Com 27 meses, Ana adoeceu com cólicas intestinais, tendo perdido o apetite e a vitalidade. O pai, Mário Lopes, de Lagoa, levou a menina a uma médica-pediatra, em Portimão, que, depois de fazer análises, lhe diagnosticou giardíase (uma doença provocada por um parasita intestinal) e receitou Flagyl. O que o aflito progenitor não esperava, contudo, era ter de ir buscar o tratamento da filha a Espanha, uma vez que no nosso país não existe aquele remédio em solução oral (o preparado adequado para ministrar a bebés).
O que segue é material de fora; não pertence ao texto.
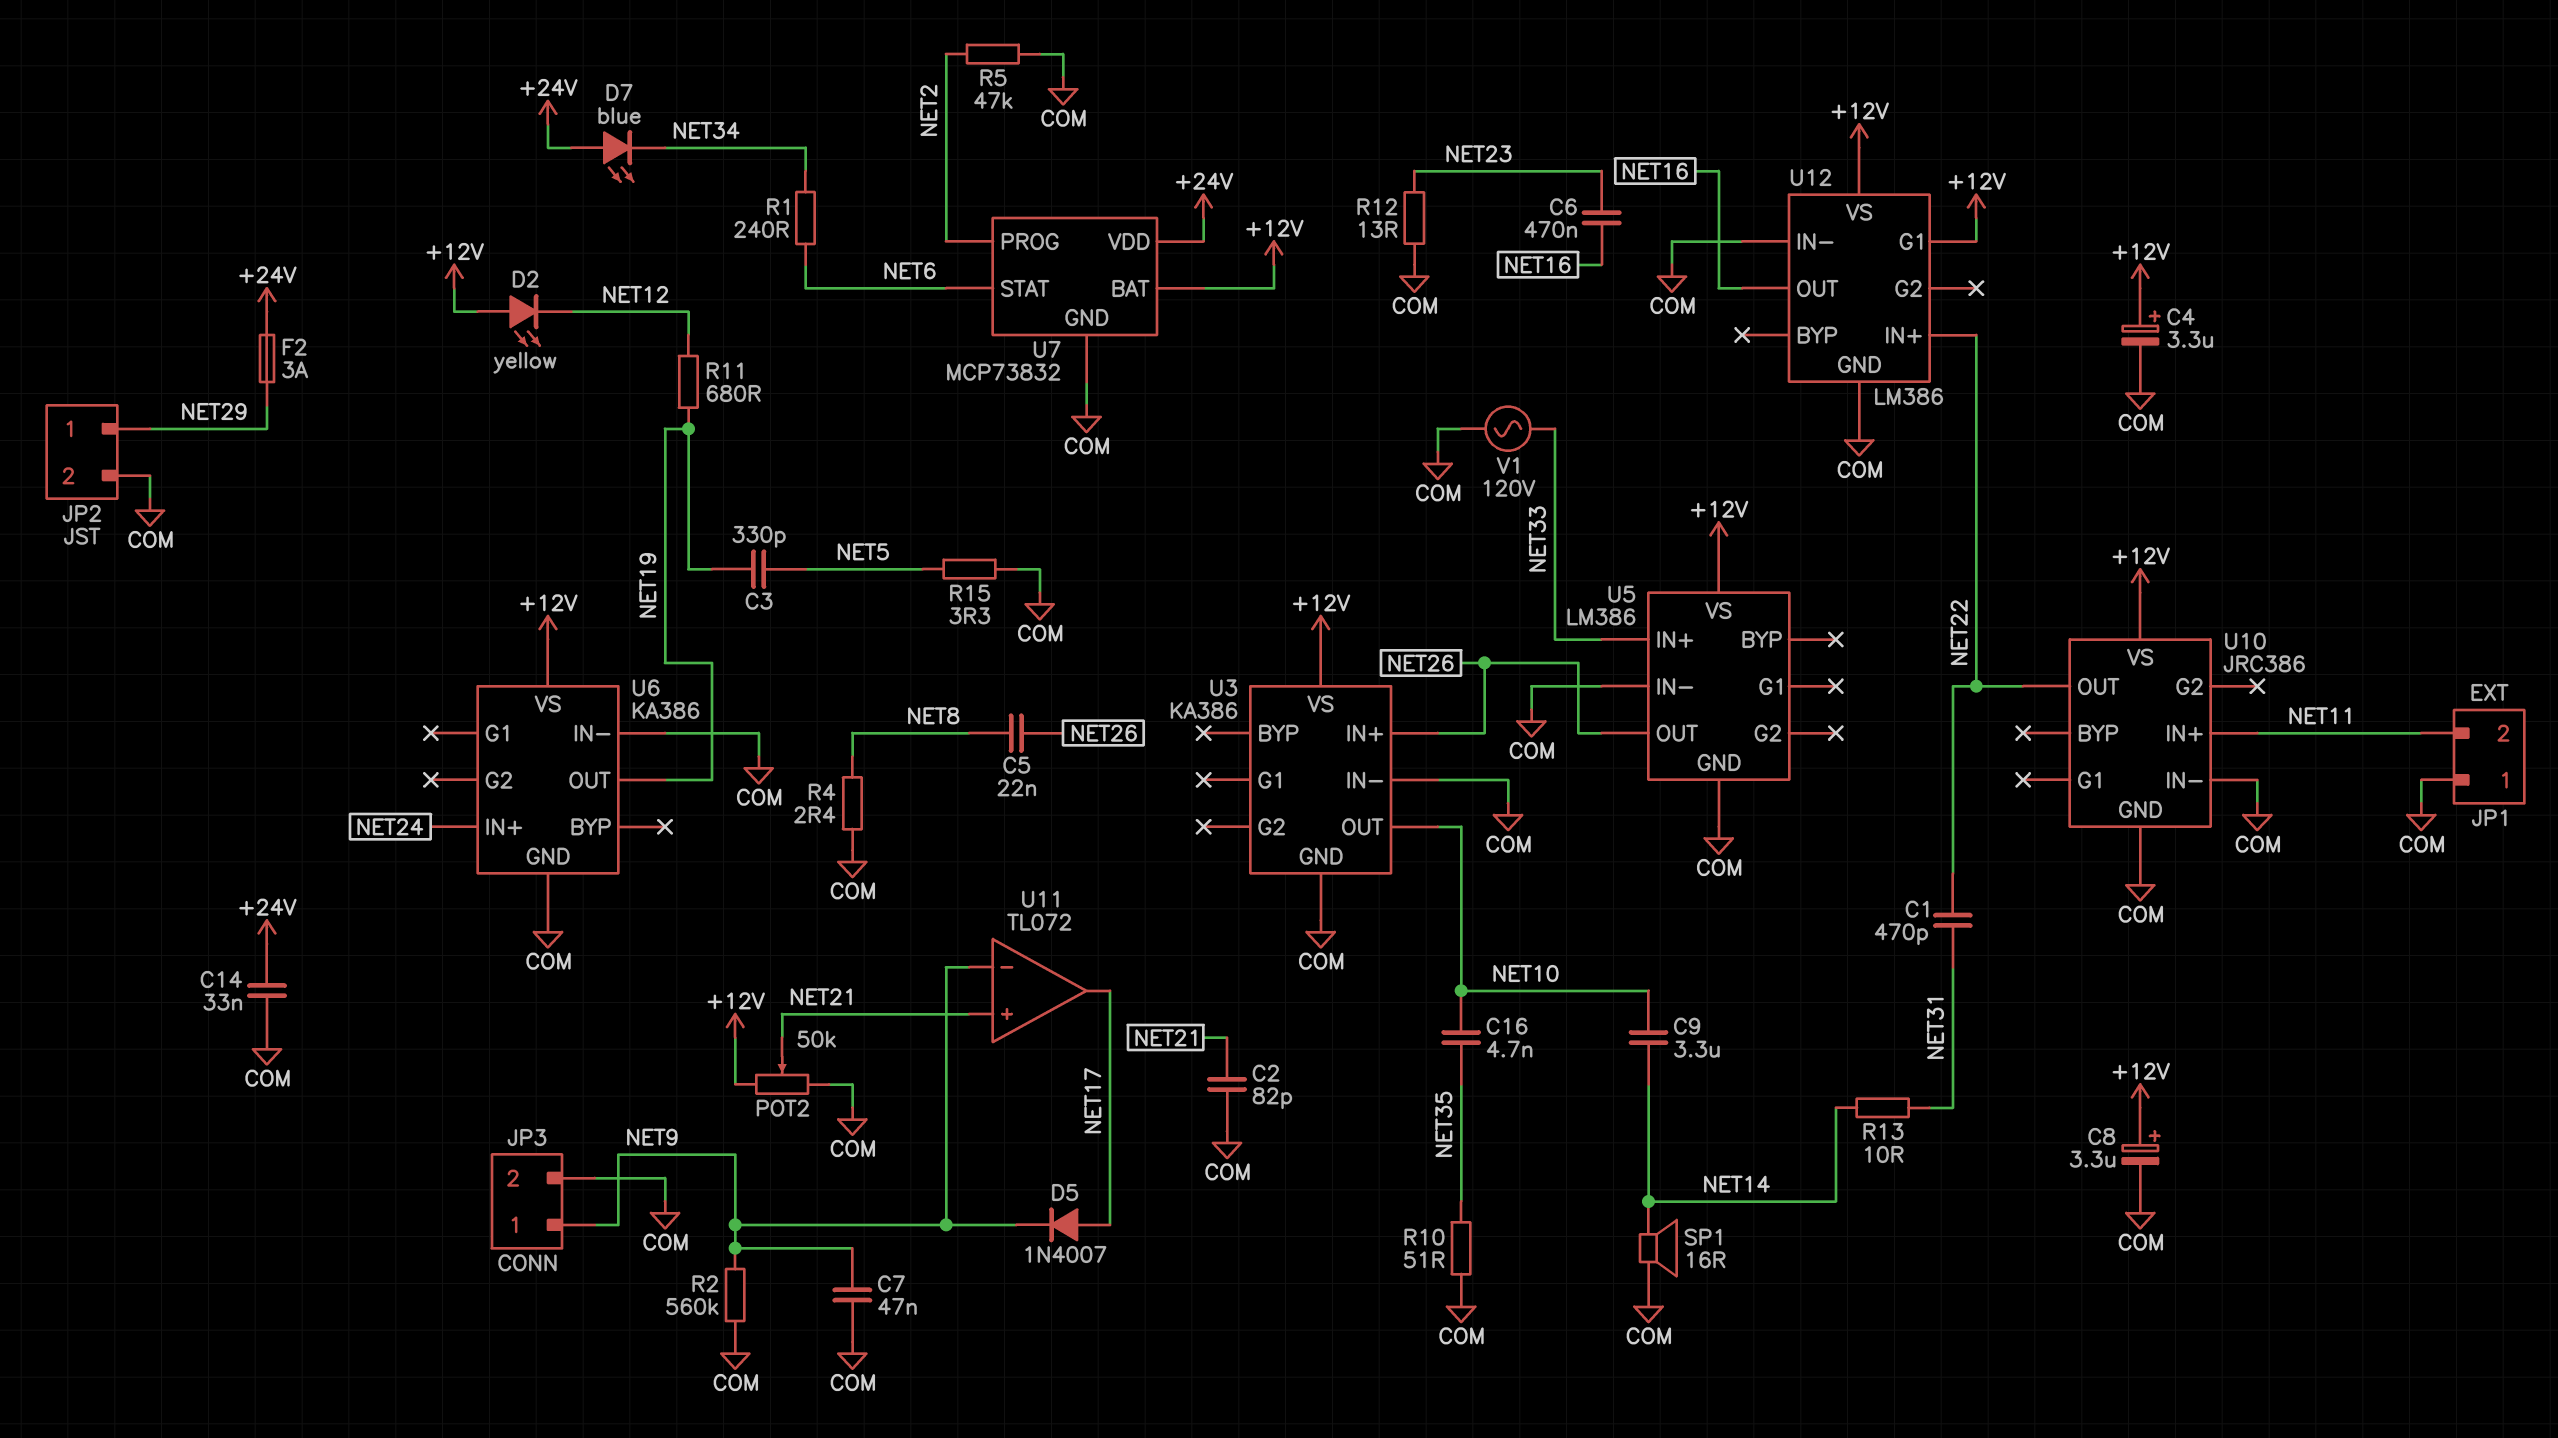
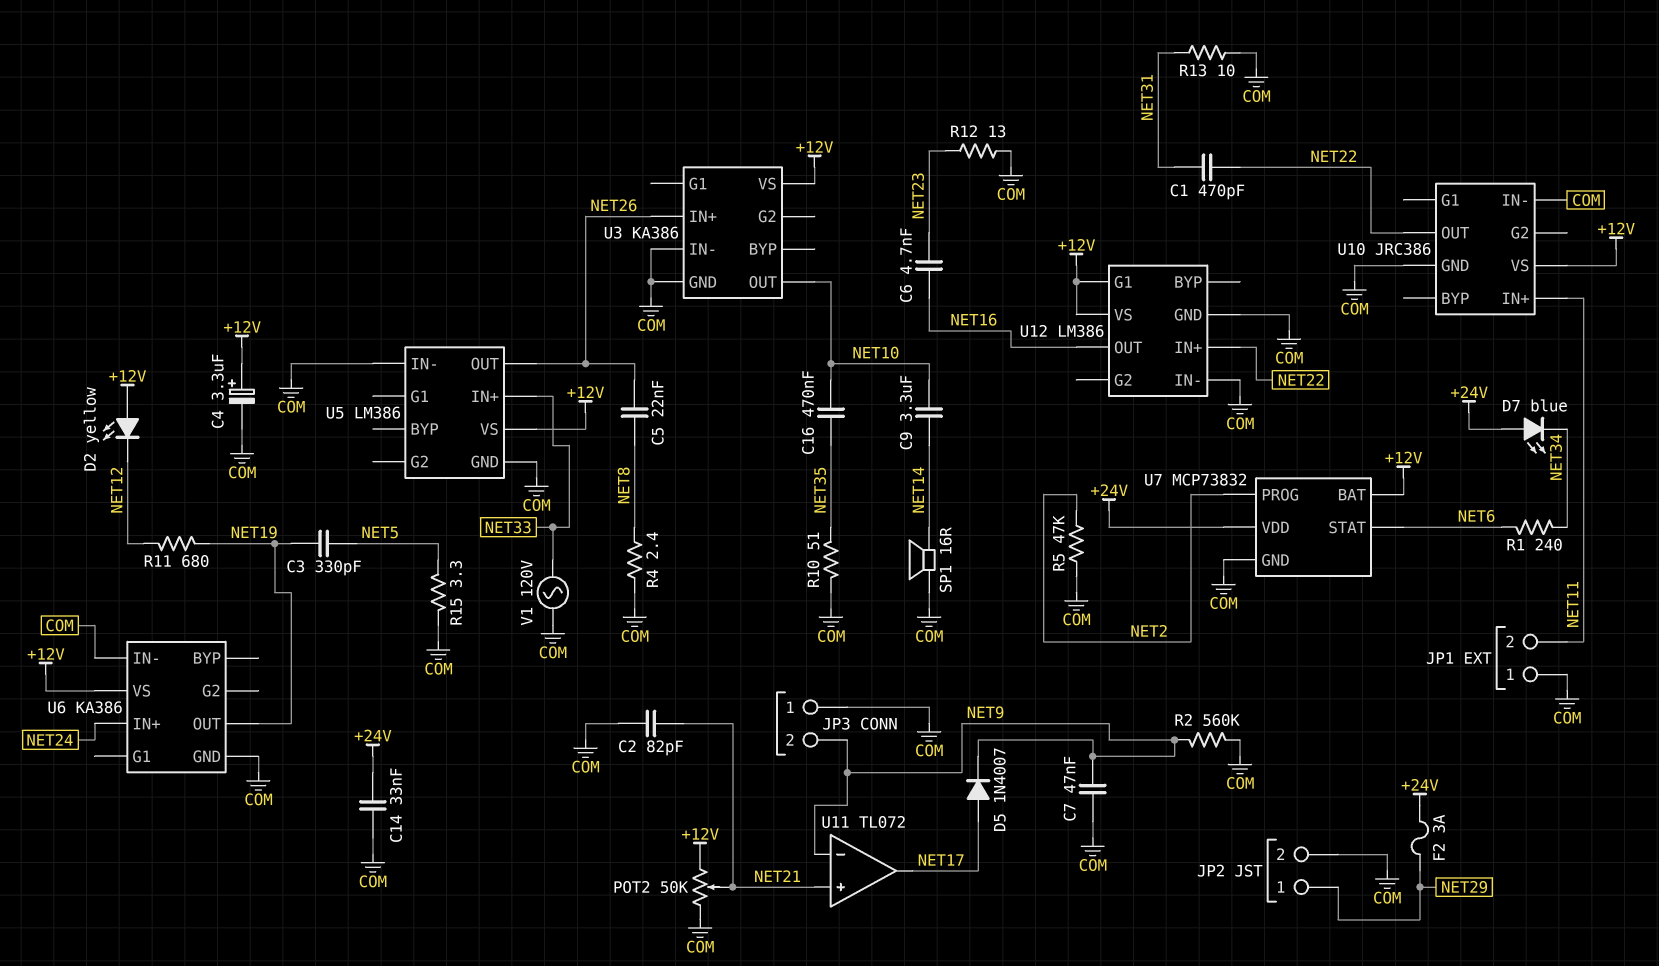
C6: 470nF (NET16, NET23) -> 4.7nF (NET16, NET23)
C8: 3.3uF (plus +12V, minus COM) -> none
C16: 4.7nF (NET10, NET35) -> 470nF (NET10, NET35)
JP3 pin 1: NET9 -> COM
JP3 pin 2: COM -> NET9
R13: 10 (NET14, NET31) -> 10 (COM, NET31)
“A médica receitou o Flagyl em xarope e disse-me logo que em Portugal não havia, pelo que teria de ir comprá-lo ao país vizinho”, revelou Mário Lopes ao CM, esclarecendo que a pediatra lhe deu logo, “para desenrascar”, uma embalagem que tinha no consultório, pedindo-lhe que lhe trouxesse outra em substituição, quando fosse a Espanha.
“Desta forma, um medicamento que custa menos de três euros acaba por ficar em várias dezenas”, disse Mário Lopes, indignado com a situação.
Contactado pelo CM, o médico-pediatra e director do Centro Hospitalar do Barlavento Algarvio, Luís Batalau, sublinhou ser importante que houvesse em Portugal metronizadol (a substância activa do Flagyl) em xarope, “para as crianças”. “A giardíase não é uma doença muito frequente, mas aparece”, observou o especialista, para quem a situação actual se ficará a dever ao facto de se tratar de um medicamento “barato para o consumidor” e que, por isso, não dá grande lucro aos fabricantes. “É uma situação semelhante à da penicilina oral, que era barata e, por isso, deixou de se produzir”, disse.
Numa ronda por várias farmácias do Algarve, o CM apurou que o Flagyl é comercializado em Portugal apenas em comprimidos e óvulos, ou seja, em preparados sobretudo destinados a adultos.
A giardíase é provocada pelo parasita giardia, que pode alojar-se no intestino humano e é muito frequente em animais domésticos, que a transmitem através das fezes, pelo que é perigoso beber água não tratada, directamente de fontes ou nascentes. A doença pode causar diarreia, erupções, gases e cólicas intestinais e é considerada muito desagradável, mas não especialmente perigosa.
MANIPULADO EM ALGUMAS FARMÁCIAS
O Instituto Nacional da Farmácia e do Medicamento confirmou ontem a inexistência de metronizadol (Flagyl) em “na forma de suspensão oral” no nosso país, mas referiu que o mesmo “pode ser obtido mediante uma Autorização de Utilização Especial, através de hospitais e unidades de saúde, ou adquirido noutro Estado membro da União Europeia”.
Para 2007 está prevista a aprovação de novo regulamento pediátrico a nível europeu, que “visa aumentar a disponibilidade de medicamentos para uso pediátrico”. O CM apurou que algumas farmácias fazem um manipulado a partir dos comprimidos. Uma delas é a Farmácia Azevedos, em Lisboa. O preço do manipulado é muito superior ao do xarope, vendido em Espanha a cerca de 2,90 euros.